The sign of the transform \(\sigma \in \{-1,1\}\) is also called the direction. We adopt the convention that the forward transform as negative sign and that the backward transform has positive sign.

In practice, the input tensor \(x\) is often real-valued, and in that case the following symmetry holds for the output tensor \(X\):

\[X(k_1,\dots,k_D) = X^*(N_1-k_1,\dots,k_D),\]

where the star denotes the complex conjugate.

Note

Index \(k_1\) is taken modulo \(N_1\), that is, \(X^*(N_1,\dots,k_D) = X^*(0,\dots,k_D)\). Thus, \(X(0,\dots,k_D)=X^*(0,\dots,k_D)\) must be real. Moreover, similar symmetries holds in modes \(2,\dots,D\), too, but those are not necessary for the discussion.

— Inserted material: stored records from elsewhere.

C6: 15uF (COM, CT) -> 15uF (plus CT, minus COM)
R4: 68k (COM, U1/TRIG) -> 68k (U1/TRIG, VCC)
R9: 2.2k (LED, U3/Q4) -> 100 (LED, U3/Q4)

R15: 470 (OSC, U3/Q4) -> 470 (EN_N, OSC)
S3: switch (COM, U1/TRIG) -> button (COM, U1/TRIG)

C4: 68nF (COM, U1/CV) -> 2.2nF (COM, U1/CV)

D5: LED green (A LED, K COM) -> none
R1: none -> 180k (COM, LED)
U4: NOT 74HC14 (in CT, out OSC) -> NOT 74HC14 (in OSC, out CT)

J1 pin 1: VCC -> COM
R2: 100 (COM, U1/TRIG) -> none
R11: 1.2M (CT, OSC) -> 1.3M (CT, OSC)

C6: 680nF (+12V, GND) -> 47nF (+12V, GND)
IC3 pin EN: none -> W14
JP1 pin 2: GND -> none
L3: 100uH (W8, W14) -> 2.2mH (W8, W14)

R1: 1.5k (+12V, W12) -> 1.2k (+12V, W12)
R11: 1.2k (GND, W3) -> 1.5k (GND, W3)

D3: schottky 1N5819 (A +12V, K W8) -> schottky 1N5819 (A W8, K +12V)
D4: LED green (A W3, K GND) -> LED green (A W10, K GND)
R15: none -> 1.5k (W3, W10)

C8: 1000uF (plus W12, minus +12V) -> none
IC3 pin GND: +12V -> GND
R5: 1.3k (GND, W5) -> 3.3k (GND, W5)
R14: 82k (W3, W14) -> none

Due to the symmetry, only the first \(\lfloor N_1/2\rfloor+1\) entries need to be stored in the output tensor. So for the real-valued \(N_1\times\dots\times N_D\) input tensor one typically stores the \(\lfloor N_1/2\rfloor+1\times\dots\times N_D\) complex-valued output tensor.

The above considerations lead to specialized FFT routines for complex-valued FFTs, FFTs with real-valued input data, or FFTs with conjugate even symmetry. These are called complex-to-complex (c2c), real-to-complex (r2c), and complex-to-real (c2r).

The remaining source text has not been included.